Due Process and Workers’ Compensation Hearings
In State ex rel. Sigler v. Lubrizol Corp., 136 Ohio St.3d 298, 2013-Ohio-3686 (8/29/13), the Supreme Court found that a member of the Industrial Commission can rule on a case without attending the hearing or reviewing a transcript of the hearing.
The Supreme Court considered a similar case in State ex rel. Ormet Corp. v. Indus. Comm., 54 Ohio St.3d at 107, (1990). In Ormet, a Commissioner had voted on a permanent total hearing without attending the hearing or reviewing a transcript. The employer claimed that the Commissioner’s action violated its right to Due Process.
Ormet recognized that parties to a workers’ compensation are entitled to Due Process — which means they are entitled to a fair hearing. However, the Court rejected the argument that a “fair hearing” requires the decision-maker to attend the hearing or review a transcript. The Court indicated, instead, that “the method used is secondary to the overall requirement that all evidence be considered and appraised.” After reviewing a number of cases discussing the requirements for a fair administrative hearing, Ormet determined that Due Process requires that “the decision-maker must, in some meaningful manner, consider evidence obtained at hearing.”

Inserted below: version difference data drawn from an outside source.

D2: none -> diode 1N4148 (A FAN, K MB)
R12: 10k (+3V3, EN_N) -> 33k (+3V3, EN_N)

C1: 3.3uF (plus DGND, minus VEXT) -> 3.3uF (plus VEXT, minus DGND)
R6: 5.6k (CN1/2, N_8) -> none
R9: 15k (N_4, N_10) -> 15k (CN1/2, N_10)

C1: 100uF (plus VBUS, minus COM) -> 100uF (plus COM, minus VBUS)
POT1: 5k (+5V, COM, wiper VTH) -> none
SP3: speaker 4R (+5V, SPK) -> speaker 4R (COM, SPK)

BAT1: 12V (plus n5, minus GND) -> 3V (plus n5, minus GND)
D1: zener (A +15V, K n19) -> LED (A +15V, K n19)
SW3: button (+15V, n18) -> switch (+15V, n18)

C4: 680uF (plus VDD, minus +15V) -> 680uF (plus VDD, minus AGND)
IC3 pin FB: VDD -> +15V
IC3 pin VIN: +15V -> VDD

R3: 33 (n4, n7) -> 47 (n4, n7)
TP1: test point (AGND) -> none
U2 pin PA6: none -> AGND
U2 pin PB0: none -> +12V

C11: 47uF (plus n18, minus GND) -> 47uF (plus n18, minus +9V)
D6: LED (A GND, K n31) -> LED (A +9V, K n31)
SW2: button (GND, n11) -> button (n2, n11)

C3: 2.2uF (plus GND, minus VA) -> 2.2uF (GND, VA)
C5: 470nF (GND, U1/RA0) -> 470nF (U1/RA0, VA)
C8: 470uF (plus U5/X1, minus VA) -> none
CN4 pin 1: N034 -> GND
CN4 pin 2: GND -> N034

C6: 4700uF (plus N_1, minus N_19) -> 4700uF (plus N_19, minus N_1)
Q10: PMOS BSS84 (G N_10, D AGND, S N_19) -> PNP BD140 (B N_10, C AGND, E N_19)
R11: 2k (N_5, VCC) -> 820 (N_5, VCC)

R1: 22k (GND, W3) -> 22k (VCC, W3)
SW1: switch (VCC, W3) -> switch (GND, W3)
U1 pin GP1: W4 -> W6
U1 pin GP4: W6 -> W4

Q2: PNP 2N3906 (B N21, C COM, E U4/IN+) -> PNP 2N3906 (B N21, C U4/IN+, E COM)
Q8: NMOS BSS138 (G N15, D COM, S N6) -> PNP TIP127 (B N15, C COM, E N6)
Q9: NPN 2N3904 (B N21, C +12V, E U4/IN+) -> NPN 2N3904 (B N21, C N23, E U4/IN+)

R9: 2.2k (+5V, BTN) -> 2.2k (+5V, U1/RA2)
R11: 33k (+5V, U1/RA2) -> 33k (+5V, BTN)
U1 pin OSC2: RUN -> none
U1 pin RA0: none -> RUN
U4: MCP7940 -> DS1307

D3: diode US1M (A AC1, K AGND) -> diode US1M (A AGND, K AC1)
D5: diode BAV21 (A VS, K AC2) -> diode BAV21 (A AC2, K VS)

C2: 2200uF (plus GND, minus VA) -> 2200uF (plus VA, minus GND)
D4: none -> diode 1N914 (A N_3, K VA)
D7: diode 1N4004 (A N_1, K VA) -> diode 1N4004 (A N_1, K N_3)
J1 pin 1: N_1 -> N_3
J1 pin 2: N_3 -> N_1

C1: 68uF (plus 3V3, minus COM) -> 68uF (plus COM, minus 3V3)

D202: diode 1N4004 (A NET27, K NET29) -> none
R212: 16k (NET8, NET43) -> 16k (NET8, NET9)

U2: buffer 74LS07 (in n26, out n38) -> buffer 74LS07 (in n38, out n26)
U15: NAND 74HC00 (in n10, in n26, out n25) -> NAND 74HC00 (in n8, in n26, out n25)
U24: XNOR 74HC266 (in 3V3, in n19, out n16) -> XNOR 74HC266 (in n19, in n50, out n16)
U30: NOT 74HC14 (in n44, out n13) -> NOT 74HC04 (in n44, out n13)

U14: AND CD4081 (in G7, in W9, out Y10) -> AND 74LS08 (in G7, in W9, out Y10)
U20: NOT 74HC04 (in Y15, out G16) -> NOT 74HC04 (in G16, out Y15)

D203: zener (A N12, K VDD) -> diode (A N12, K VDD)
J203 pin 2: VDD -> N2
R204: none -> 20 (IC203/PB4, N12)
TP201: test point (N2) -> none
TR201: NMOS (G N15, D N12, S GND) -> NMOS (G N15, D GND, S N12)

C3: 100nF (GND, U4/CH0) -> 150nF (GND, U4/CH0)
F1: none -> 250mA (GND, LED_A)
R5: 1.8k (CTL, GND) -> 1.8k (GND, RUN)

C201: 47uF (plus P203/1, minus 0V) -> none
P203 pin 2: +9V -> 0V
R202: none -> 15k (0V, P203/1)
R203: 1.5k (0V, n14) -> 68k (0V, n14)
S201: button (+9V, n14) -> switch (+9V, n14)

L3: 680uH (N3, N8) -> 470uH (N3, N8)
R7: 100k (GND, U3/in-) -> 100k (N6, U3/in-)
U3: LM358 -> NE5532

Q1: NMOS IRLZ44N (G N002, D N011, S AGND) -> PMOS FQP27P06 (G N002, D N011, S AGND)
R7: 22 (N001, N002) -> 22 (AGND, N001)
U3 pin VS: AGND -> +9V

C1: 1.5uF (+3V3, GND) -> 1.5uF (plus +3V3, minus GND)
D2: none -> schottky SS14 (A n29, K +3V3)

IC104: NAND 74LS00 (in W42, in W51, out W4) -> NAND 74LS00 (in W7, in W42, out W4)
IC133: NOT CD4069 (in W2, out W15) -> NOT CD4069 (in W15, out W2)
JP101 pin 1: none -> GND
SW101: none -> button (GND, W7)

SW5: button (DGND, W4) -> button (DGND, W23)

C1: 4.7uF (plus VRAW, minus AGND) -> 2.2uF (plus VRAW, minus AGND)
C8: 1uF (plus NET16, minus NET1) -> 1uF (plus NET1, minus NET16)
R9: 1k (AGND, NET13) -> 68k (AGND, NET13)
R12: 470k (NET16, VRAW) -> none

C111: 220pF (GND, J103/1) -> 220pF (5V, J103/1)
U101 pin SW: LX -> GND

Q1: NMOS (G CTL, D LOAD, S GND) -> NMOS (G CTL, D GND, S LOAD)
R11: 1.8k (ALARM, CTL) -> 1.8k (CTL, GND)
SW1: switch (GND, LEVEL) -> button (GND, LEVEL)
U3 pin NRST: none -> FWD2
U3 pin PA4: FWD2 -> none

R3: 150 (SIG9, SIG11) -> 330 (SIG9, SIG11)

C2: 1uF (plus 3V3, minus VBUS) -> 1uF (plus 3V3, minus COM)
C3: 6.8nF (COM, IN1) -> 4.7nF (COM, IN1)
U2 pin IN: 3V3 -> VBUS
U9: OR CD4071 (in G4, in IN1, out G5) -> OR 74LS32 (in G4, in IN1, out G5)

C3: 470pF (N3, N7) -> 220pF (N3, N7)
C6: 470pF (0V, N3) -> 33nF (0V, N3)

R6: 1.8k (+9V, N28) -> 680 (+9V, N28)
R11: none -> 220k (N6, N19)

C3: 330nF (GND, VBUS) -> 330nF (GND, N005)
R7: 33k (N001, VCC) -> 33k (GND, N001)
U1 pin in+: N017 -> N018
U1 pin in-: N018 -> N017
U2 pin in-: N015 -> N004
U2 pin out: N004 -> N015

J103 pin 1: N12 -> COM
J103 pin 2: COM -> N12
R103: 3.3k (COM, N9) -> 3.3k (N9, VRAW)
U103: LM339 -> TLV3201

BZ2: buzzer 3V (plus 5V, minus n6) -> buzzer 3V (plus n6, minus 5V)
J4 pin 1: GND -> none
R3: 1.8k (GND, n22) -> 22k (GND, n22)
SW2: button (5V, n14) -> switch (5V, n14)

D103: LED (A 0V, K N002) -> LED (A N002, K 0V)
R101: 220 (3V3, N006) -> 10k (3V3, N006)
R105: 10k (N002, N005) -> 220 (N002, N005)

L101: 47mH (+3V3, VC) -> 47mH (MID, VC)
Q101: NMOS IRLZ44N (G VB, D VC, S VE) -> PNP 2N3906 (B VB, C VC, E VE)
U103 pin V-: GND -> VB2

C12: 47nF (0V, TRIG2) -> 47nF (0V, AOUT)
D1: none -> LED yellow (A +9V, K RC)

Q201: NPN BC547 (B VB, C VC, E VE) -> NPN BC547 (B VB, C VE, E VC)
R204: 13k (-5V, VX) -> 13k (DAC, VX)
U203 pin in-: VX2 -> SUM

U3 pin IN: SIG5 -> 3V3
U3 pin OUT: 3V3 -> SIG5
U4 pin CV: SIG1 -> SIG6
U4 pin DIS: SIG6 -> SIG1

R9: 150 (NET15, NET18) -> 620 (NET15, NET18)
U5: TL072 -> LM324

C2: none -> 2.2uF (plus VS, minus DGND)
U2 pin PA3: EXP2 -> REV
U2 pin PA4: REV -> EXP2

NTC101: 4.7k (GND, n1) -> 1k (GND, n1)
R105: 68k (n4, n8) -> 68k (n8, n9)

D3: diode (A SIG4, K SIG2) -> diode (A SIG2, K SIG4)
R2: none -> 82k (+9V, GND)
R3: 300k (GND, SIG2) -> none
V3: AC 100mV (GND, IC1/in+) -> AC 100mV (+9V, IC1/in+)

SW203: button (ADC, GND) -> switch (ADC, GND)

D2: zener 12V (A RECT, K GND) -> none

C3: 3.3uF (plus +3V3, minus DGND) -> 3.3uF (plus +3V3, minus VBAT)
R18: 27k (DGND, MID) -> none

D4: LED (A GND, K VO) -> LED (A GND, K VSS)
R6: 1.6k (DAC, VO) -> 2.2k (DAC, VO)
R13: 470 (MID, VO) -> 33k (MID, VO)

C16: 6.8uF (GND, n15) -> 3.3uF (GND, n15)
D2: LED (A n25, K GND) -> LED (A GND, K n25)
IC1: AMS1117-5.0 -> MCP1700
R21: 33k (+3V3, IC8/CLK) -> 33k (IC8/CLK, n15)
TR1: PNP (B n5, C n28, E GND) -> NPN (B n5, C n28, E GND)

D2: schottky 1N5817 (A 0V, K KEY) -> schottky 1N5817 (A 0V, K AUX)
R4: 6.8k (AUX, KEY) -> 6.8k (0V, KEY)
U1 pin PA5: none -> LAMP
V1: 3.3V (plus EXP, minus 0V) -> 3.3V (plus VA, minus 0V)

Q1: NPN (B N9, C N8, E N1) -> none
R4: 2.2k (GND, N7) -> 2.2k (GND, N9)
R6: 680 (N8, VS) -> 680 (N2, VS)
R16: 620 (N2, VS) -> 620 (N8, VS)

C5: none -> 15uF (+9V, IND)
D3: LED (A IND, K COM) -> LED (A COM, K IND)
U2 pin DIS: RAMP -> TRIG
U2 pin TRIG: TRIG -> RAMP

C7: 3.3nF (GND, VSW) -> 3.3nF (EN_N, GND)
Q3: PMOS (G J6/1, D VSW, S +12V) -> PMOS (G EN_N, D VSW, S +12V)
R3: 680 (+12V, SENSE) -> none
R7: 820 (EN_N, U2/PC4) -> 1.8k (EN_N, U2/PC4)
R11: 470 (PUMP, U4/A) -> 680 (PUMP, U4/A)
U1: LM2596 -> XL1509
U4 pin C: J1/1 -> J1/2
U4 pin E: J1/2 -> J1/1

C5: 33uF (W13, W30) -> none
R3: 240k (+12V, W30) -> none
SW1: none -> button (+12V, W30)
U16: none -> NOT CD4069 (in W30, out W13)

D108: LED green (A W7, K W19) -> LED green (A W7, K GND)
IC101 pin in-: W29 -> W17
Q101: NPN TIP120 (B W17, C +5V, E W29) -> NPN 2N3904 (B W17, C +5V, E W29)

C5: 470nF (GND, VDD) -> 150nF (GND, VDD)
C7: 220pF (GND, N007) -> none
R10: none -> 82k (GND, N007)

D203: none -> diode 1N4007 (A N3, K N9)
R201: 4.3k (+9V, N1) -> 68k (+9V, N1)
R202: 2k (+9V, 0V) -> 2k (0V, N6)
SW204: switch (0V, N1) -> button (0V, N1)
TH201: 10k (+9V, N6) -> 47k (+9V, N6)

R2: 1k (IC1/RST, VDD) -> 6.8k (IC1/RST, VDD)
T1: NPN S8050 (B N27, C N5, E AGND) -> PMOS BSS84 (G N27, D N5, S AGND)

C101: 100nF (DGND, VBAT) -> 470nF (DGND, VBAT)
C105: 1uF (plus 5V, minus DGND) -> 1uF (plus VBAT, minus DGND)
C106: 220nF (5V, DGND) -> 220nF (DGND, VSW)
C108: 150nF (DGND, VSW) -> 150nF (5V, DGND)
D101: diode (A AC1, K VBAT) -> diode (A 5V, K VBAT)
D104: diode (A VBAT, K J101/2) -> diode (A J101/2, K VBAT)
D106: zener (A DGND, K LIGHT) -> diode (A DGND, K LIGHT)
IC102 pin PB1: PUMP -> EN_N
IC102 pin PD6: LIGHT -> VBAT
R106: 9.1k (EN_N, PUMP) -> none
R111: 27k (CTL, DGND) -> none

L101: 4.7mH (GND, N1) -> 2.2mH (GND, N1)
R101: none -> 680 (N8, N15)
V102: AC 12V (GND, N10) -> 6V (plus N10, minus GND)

The Supreme Court found the permanent total decision which the employer challenged in Ormet invalid because that Commissioner who did not attend the hearing had only reviewed the claim file. He had not in any form (much less any meaningful form) reviewed the evidence from the hearing.
By contrast, in Sigler the absent Commissioner discussed the hearing with an employee who attended it. That is why the Supreme Court upheld the order challenged in Sigler.
Does this really provide fair hearing? If members of Due Process and Workers’ Compensation the Commission do not have to attend a hearing, what is to prevent them from holding “hearings” with no Commissioner present? Would such a meeting really be a hearing?
One of the issues, when an injured worker testifies at a hearing, involves the injured worker’s credibility. Does the hearing officer (or Commissioner) believe the injured worker’s testimony. Often, this is a crucial point. The importance of seeing the testimony to credibility determinations is obvious. At the very least, reading a transcript, while not as good as viewing or hearing the testimony, would give some basis for determining credibility.
When a Commissioner is permitted to make a decision without such a review, because they discussed the claim with an employee, in effect it is the employee – not the Commissioner – who makes the credibility determination. As the Court of Appeals recognized in its decision in this case (which the Supreme Court rejected)
Credibility, especially the credibility of a claimant, can be key to reaching a just decision in important workers’ compensation cases. As long as the commission and the courts are willing to consider failure to fully pursue rehabilitation efforts as a negative factor in deciding [permanent total disability] cases, the injured worker should be able to explain how he or she has done all he or she can do in pursuing rehabilitation.
As long as there are disputes among medical professionals about a claimant’s physical abilities, the claimant should be able to tell, in lay terms, what he or she can do. The claimant’s credibility may help determine which medical reports the commission finds persuasive.
With today’s technological capabilities, there is no reason the commission cannot have a complete record, even a video record, of the testimony before it. An absent commissioner could then make the appropriate decision without risking a violation of Due Process of Law.